Should You Compete on Value or Price?
- May 27, 2009
- by ServeNow.com Staff
- Business Tips
According to a poll in the PInow.com and ServeNow.com Yahoo! Groups 29 percent of investigators have discounted their fees during the recession, and 16 percent of process servers have cut rates as well. Times are tough, and while many process servers and investigators have seen an unprecedented amount of work with the foreclosure and collection boom, others are reaching a point where they have cut prices. This begs the question: During the recession, should you be competing on value or price?
Discounting rates does not increase customer loyalty. If you think you are competing on price, you are setting yourself up for failure by giving the power to your competitors. Your customers who are chasing a dollar won’t hesitate to leave you once they find someone else who is a few dollars cheaper.

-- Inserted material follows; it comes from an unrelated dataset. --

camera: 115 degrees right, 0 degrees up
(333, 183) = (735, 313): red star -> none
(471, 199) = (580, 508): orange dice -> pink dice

Customer loyalty is built over time. It takes multiple positive experiences with your company to create loyalty. Consistent, excellent customer service needs to be a company standard. Know what makes your company better than the rest because clients are looking for more than just a good price tag. This economic downturn, like the others that came before it, will not last forever. When business picks up again, your client won’t want someone who can simply serve a paper. He or she wants someone who will provide online status updates, get the difficult papers served, offers additional services and goes above any set expectations.
Do you want to be known as the Dollar Store or Neiman Marcus? The Howard Johnson or the Hyatt? Every business decision you make reflects on your company and creates the image you portray to your customers. The price of your business’ services is one of your company’s defining attributes. People know that you get what you pay for, and they want quality. Make sure that the price reflects the value of the service rendered.

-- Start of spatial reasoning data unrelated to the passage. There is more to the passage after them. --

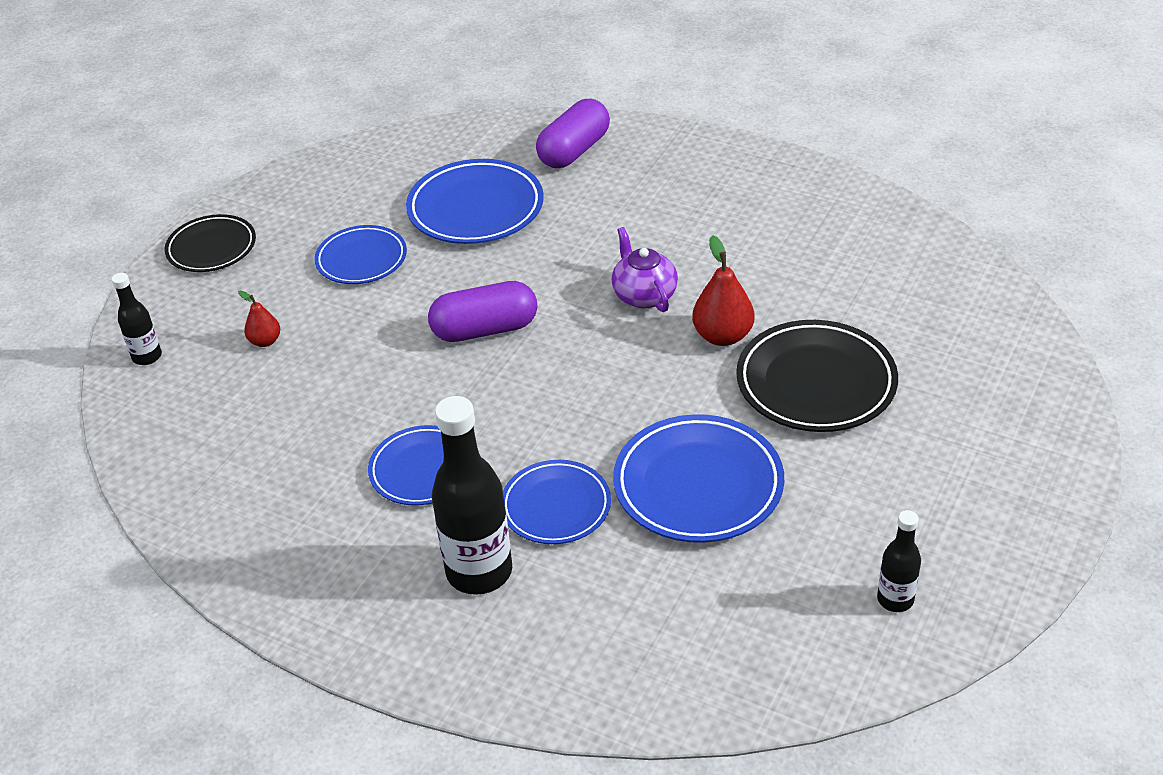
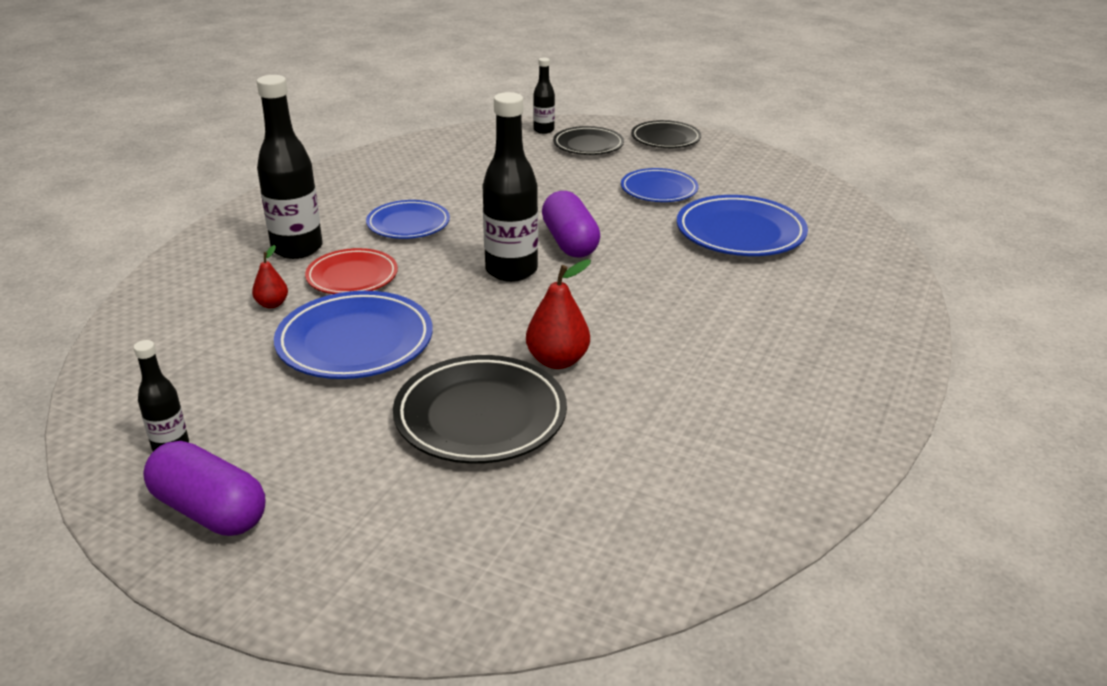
camera: 85 degrees right, 10 degrees down
(213, 315) = (588, 145): none -> black plate
(265, 341) = (558, 163): red pear -> red pear (272, 304)
(547, 373) = (511, 271): none -> black bottle
(556, 506) = (352, 277): blue plate -> red plate
(574, 151) = (852, 279): purple capsule -> purple capsule (210, 510)
(644, 295) = (620, 317): purple teapot -> none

While lowering your prices may offer immediate help, prices that are too good to be true can hurt your company in the long run. Companies that attempt to attract business for having “cheap” prices can have a lower perceived value than companies that charge what they are worth. According to the global public relations firm Weber Shandwick, it takes about three and a half years to rebuild your reputation, and seven to 10 years for a company to go from poor to adequate to outstanding in the mind of the consumer. Don’t lose years of good business to poor pricing.
Work with Regular Customers
To avoid ruining a relationship with a long-term client, show the business that you are willing to work with it. Work out a payment plan to help your client continue to work with you instead of someone else. When finances improve, they will remember your kindness and send whatever they can your way. If you cut prices for them “just this one time” they will wonder why they ever paid more for your services.
No one wins when you shave your prices. Not only are you earning less, but the industry as a whole has less perceived value. Increase the value of your services so clients understand why they should be paying you what you are worth.